生酮饮食治疗皮质发育畸形导致儿童药物难治性癫痫的有效性和安全性  

作　　者：张洪伟[1] 赵芬[1] 胡万冬 张欢 刘勇[1] 金瑞峰[1] ZHANG Hongwei;ZHAO Fen;HU Wandong;ZHANG Huan;LIU Yong;JIN Ruifeng(Epilepsy Center,Children's Hospital Affiliated to Shandong University(Jinan Children's Hospital),Jinan 250022,China)

机构地区：[1]山东大学附属儿童医院(济南市儿童医院)癫痫中心,济南250022

出　　处：《癫痫杂志》2023年第6期461-465,共5页Journal of Epilepsy

基　　金：中国抗癫痫协会CAAE癫痫科研基金-奇酮基金(CJ-2022-008);济南市卫生健康委员会科技计划项目(2018-2-34)。

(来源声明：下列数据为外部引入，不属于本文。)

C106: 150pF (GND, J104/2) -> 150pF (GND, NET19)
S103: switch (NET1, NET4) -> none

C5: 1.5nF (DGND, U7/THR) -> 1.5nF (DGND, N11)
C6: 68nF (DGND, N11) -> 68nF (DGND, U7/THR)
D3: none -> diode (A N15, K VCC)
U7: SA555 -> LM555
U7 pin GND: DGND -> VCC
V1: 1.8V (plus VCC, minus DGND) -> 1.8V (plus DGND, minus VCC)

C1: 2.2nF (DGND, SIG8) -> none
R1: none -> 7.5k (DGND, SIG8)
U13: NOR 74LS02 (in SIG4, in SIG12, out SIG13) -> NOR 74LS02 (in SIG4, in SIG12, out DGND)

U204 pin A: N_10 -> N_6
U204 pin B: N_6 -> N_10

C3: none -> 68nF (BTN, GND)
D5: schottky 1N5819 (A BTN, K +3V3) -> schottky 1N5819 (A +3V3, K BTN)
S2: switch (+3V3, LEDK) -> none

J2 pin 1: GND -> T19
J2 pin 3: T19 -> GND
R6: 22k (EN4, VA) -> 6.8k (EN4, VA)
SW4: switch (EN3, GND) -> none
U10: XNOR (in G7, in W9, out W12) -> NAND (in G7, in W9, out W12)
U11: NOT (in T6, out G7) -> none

摘　　要：目的探究生酮饮食(Ketogetic diet,KD)疗法在皮层发育畸形(Malformations of cortical development,MCD)致儿童药物难治性癫痫的有效性和安全性。方法回顾性分析2021年5月—2023年2月山东大学附属儿童医院癫痫中心收治的10例MCD致药物难治性癫痫患儿的临床资料,均为首次接受经典KD治疗。分别于KD治疗后1、3、6、12个月对患儿进行随访,采用Engel分级评估临床疗效,同时记录不良反应情况。结果本研究10例患者,男女各5例,起病年龄为0.2~36.0(10.3±11.1)月龄,病程2.0~31.0(9.7±8.5)个月,开始KD的年龄为3.0~50.0(20.0±15.7)个月。头颅影像学提示:2例为半侧巨脑症、1例为无脑回、1例为巨脑回合并多微小脑回畸形、6例FCD、3例有基因异常(2例DEPDC5基因、1例ARX基因),所有患儿KD治疗前均有不同程度的发育迟缓。KD治疗前服用的抗癫痫发作药物为2.0~5.0(3.2±0.9)种,KD治疗3个月的无发作率为20%(2/10),有效率为50%(5/10)。发育改善率:3个月为50.0%(5/10)。5例有轻微的不良反应(50%),其中1例为低钾、4例为胃肠道反应,均在下调KD饮食比例后缓解,没有患儿因不良反应停用KD。结论KD疗法是一种治疗MCD致儿童药物难治性癫痫的安全有效的方法,部分患儿可改善发育水平。Objective To explore the efficacy and safety of ketogenic diet(KD)in the treatment of drug-resistant epilepsy in children with malformations of cortical development(MCD).Methods The clinical data of 10 children with drug-resistant epilepsy caused by MCD treated in the Epilepsy Center of Children's Hospital affiliated to Shandong University from May 2021 to February 2023 were analyzed retrospectively.All of them received classical KD treatment for the first time.The patients were followed up at 1,3,6 and 12 months after KD treatment.The clinical efficacy was evaluated by Engel grade and the adverse reactions were recorded at the same time.Results There were 10 patients in this study,including 5 males and 5 females.The age of onset was 0.2~36.0(10.3±11.1)months,2.0~31.0(9.7±8.5)months,and the age of starting KD was 3.0~50.0(20.0±15.7)months.Cranial imaging showed that there were 2 cases of hemimegalencephaly,1case of lissencephaly,1 case of pachygyria combine polymicrogyria,and 6 cases of FCD,3 had gene abnormality(2 cases of DEPDC5 gene,1 case of ARX gene).All children had different degrees of developmental retardation before KD treatment.The antiseizure medications taken before KD treatment were 2.0~5.0(3.2±0.9).5/10(50%)children had a>50%reduction in seizure frequency at 3 months on the diet,2/10(20%)children had a seizure free response.The rate of development improvement was 50.0%(5/10)at 3 months.5 cases had mild adverse reactions(50%),including 1 case of hypokalemia and 4 cases of gastrointestinal reactions,all of which were relieved after the reduction of the proportion of KD diet.None of the children stopped using KD.Conclusion KD therapy is a safe and effective method for the treatment of drug-resistant epilepsy in children caused by MCD,and some children can improve their developmental level.

关 键 词：生酮饮食 皮层发育畸形 癫痫 疗效 

分 类 号：R742.1[医药卫生—神经病学与精神病学]